Prior to arriving at the hospital I had been running a race down in lower Manhattan, in the Wall Street area. I knew that Sonja had been in labor for a good 18 hours, and figured she last for another few hours. It was only a 5 mile race anyway. Just in case, I took the cell phone with me. During the race itself I turned it off. I don’t like it when I see people walking down the street talking into their phones, or have to listen to their conversations while I’m on the bus, so I sure as hell wasn’t going to take a call in the middle of a race! I can think of few things more obnoxious. So John later says to me: “So Dad, what you’re saying is that you were willing to risk missing the birth of your first grandchild because of how you would ‘look’ to a bunch of strangers who you would never see again in your entire life.” Yep, I guess so.

At the end of the race I had five messages, detailing the progress of their movement down to the birth center… But I made it in time.
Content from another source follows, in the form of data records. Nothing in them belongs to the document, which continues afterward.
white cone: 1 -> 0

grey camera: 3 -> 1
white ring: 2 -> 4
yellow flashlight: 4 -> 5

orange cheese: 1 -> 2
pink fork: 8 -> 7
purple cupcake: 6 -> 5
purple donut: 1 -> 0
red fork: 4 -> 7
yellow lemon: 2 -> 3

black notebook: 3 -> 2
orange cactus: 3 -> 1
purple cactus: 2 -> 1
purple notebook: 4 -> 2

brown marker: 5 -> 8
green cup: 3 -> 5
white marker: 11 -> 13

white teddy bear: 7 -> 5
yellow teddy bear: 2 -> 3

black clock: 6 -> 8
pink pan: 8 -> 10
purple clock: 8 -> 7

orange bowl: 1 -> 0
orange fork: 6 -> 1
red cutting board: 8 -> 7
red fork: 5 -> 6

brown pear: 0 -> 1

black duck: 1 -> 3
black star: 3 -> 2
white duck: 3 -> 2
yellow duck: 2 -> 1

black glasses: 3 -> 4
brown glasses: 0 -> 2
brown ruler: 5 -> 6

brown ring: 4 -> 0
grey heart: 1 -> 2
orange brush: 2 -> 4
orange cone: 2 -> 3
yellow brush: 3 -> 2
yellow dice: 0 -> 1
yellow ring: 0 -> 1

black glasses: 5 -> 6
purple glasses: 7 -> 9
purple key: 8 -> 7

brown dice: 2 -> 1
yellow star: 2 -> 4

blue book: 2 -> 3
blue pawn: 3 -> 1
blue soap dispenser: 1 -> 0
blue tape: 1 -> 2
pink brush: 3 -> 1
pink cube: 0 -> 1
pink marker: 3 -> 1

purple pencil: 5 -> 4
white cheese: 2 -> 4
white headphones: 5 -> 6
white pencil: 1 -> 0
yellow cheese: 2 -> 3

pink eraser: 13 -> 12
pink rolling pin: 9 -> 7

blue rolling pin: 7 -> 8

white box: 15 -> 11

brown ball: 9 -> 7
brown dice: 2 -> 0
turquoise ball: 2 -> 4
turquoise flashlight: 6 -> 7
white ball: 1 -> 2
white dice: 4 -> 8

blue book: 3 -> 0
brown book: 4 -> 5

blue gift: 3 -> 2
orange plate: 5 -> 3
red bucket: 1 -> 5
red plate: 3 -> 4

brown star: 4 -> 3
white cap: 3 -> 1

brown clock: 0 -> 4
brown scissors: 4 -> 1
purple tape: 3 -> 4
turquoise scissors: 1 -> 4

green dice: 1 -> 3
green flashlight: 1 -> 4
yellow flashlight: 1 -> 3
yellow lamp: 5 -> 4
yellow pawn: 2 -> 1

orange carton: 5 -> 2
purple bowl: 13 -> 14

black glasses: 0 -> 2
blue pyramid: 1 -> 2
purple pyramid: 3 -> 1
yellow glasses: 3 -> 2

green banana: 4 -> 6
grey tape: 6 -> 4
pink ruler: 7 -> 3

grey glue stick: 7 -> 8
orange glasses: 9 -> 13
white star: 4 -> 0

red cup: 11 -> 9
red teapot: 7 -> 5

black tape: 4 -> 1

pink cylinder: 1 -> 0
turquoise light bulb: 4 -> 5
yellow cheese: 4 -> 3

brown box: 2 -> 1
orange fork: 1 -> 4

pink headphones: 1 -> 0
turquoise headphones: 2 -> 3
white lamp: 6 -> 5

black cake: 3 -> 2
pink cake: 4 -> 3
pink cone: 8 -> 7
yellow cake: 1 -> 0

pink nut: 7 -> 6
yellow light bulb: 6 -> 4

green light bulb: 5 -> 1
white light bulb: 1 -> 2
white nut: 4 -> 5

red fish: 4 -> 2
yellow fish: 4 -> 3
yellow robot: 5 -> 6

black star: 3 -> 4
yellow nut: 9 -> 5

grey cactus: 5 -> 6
Now, Sonja being in a hospital (scum of the earth) meant that Mary and John and I had to fight just to get into the building to be near her and Paul. John and I arrived about 20 minutes after Sonja got there and the guards wouldn’t let us past the lobby. The guards kept telling us ‘them's the rules,’ (sound familiar?), wouldn’t give us a reason other than that's "just what they tell us; we're just following orders." You can probably imagine my response: hollering that this place was run by a bunch of Neanderthals, and didn't they know that it was now the 21st century and it was time to get their asses out of the dark ages, etc. etc.

I noticed that a few more guards quietly slipped into the room.

Mary and Paul had made it up to be with Sonja, and we were told that only “two people” were allowed in the Labor & Delivery waiting room. So I said that I wanted to speak with someone in charge, and they paged the hospital administrator. At this point Mary came down to get a cup of coffee, and discovered that they weren’t going to let her go back up. I said to the guards that I was going up, and ‘suggested’ that they’d have to physically drag me out of there. But Mary, in her usual wonderfully diplomatic way
(while I was getting ready to be arrested) found the administrator, who was actually quite decent and apologized for their rules and brought us up to be with Sonja and Paul.

And it was amazing. After a very short time, there was Mary and I, John and Desiree, Sonja and Paul, and the newest addition to our family. Who looked at us, stuck his tongue out at us, chewed his fingers while trying to deal this whole strange world. A moment for the ages. There are few things that come so close to heaven.